In the example above, notice how the last item ends in “.html”. That
stands for HyperText Markup Language, which is the program coding that
is used to create hypertext documents. Many Web addresses will end in
it.
If you connect to this URL, you will see a page that begins similar to
the following:
*** PICTURE WOULD BE INSERTED HERE
Some other URLs may use numbers in them, as in the following --
http://204.146.46.134:80/prev/explore/wtools/
This URL is an html document of “World Wide Web Search Tools”, a part of
the IBM Global Network pages. It is a great link page for finding the
different search tools available on the Internet for locating URL
resources.
Like the previous example, this URL consists of three parts:
http://
The “http” means that you are dealing with a World
Wide Web resource.
204.146.46.134:80
It is the name of the site where the resource is located.
Notice that it has a numeric name instead of an English name.
/prev/explore/wtools/
This is the directory path and resource name. Notice that
it does not end with a document name.
------------------------------
>> NOTE: Ending an URL in a slash <<
------------------------------
When using FTP, HTTP, and Gopher URLs, the "directory path and resource
name" will sometimes end in a slash. This simply means that the URL is
not pointing to a specific file, but a directory. In this case, the
server generally returns the "default index" of that directory. This
might be just a listing of the files available within that directory, or
a default file that the server automatically looks for in the directory.
With HTTP servers, this default index file is generally called
"index.html", but is frequently seen as "default.html”, "home.html", or
"welcome.html".
(c) copyright by Michael R. Irwin, 1994-1997
================
5. Types of URLs
================
There are several different types of URLs. The one we have currently
seen in this paper is the HTTP URL. When the World Wide Web was first
introduced to the Internet, in late 1993, it offered an easy, single,
consistent user interface that could be used to browse, or view, text
and graphics at the same time. With the introduction of the Web was a
new server known as the HTTP server.
Prior to the introduction of the HTTP server, there were several other
servers already in use on the Internet. These servers allowed user to
(1) transfer files via archaic UNIX commands, like ls or get, (2) read
news via programs like rn and nn that use commands like j or sz, and (3)

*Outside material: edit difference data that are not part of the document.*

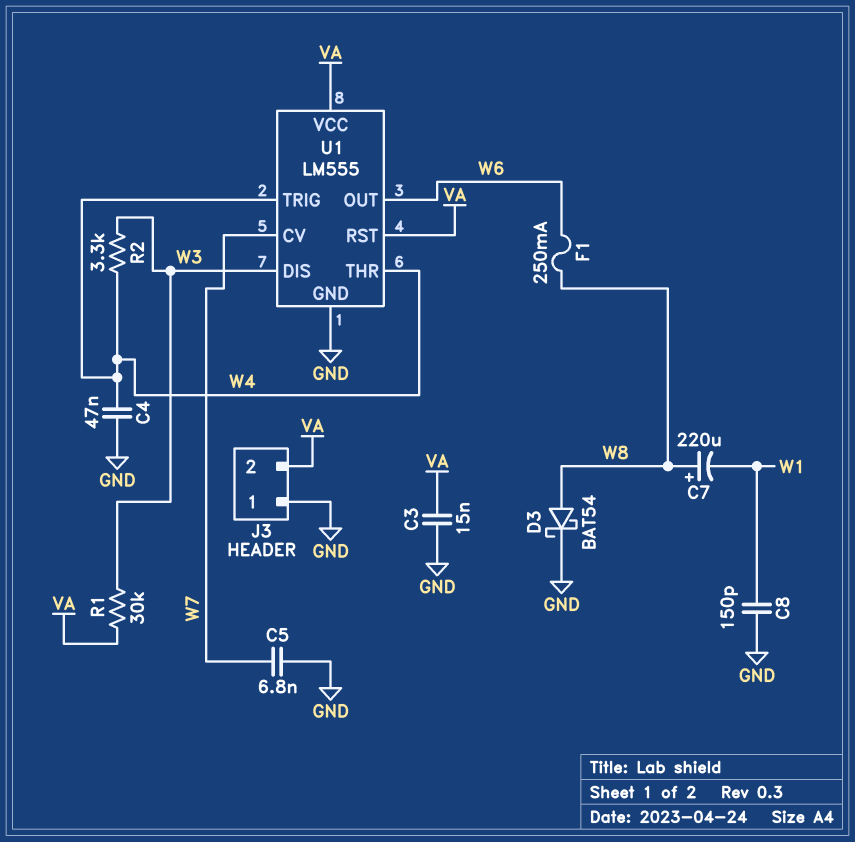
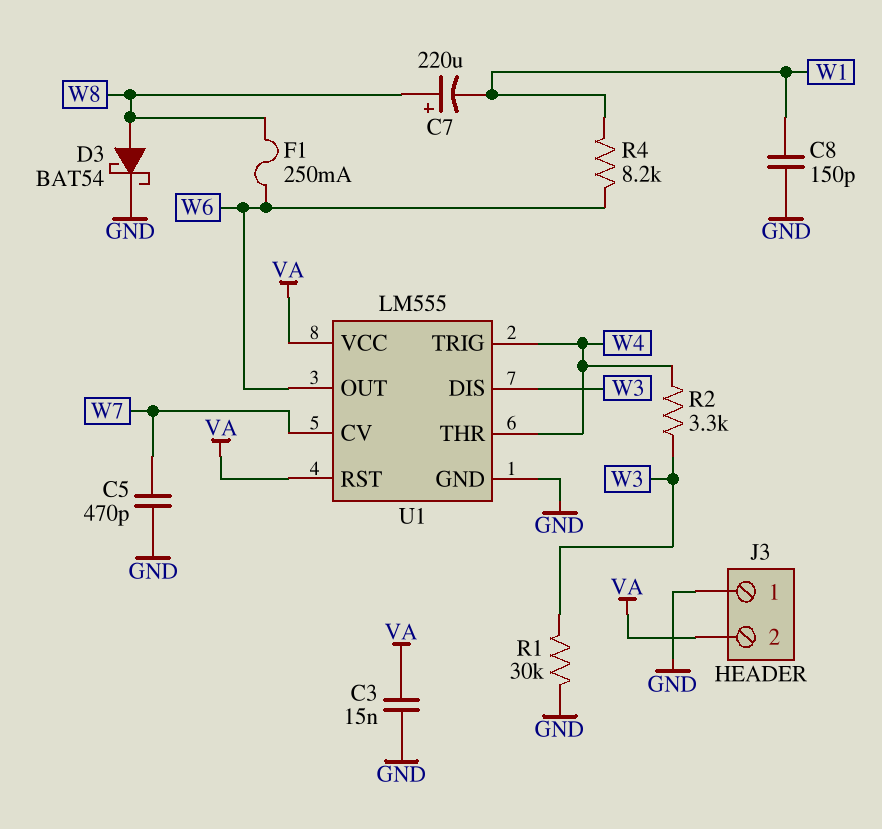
C4: 47nF (GND, W4) -> none
C5: 6.8nF (GND, W7) -> 470pF (GND, W7)
R1: 30k (VA, W3) -> 30k (GND, W3)
R4: none -> 8.2k (W1, W6)

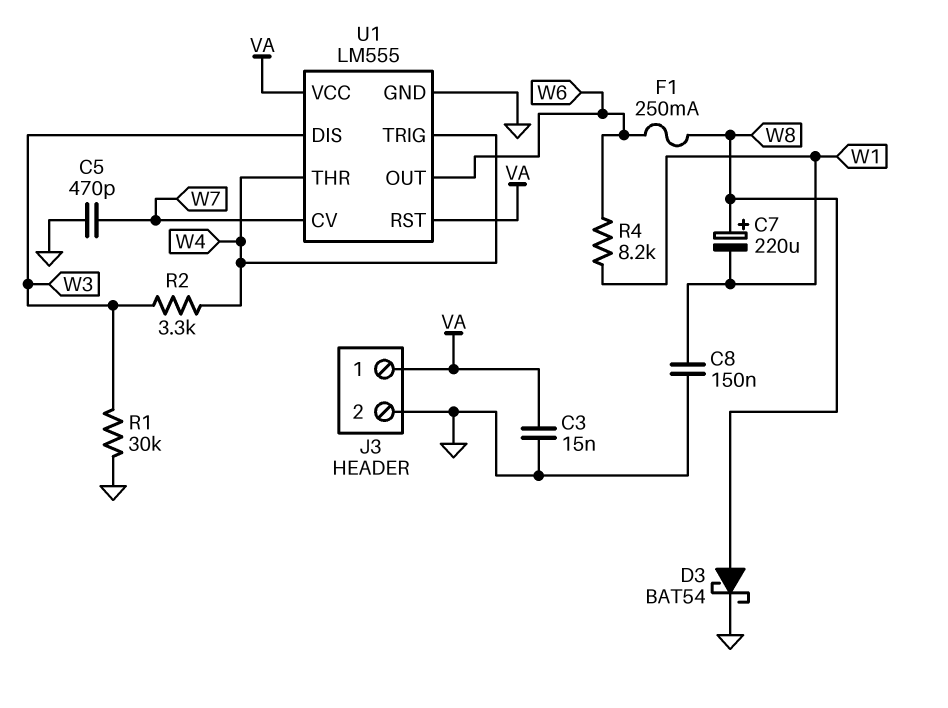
C8: 150pF (GND, W1) -> 150nF (GND, W1)
J3 pin 1: GND -> VA
J3 pin 2: VA -> GND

using menus for finding things in gopher and WAIS servers.
To work with the different types of resources found on the Internet, you
need a way to tell your browser how to find the resource and the type of
resource you want to work with. It can be a file that you want to
download, a news article you want to read, or a gopher site that has a
menu that you want to view. Each type of resource will reside on its
own type of server.
--------------------------------
>> NOTE: Different types of servers <<
--------------------------------
To review the types of Internet servers see the section Servers of the
Internet section found earlier in this paper.
There are many different types of URLs, however the most common schemes
are:
HTTP URLs
FTP URLs
Gopher URLs
News URLs
---------
HTTP URLs
---------
HTTP is the Internet protocol specifically created for the World Wide
Web, thus it will be the most common scheme you are likely to use.
These are the HyperText documents of the World Wide Web. HTTP, as
pointed out previously, stands for HyperText Transport Protocol. HTTP
servers are commonly used for storing and serving hypertext documents.
These types of documents tend to be extremely efficient, containing
navigational information within themselves. Moving from one document to
another is handled via an embedded reference this means that the server
protocol does not have to contain support for navigational features like
Gopher or FTP protocols require.
For instance, you may want to go to a page that gives you information on
creating a home page, you can enter an address like:
http://www.goliath.org/makepage/index.html
This URL is the Welcome to "Make Your Own Home Page" page. Notice that
it is an HTTP type URL.
HTTP URLs have become the most common type of URLs on the Net today.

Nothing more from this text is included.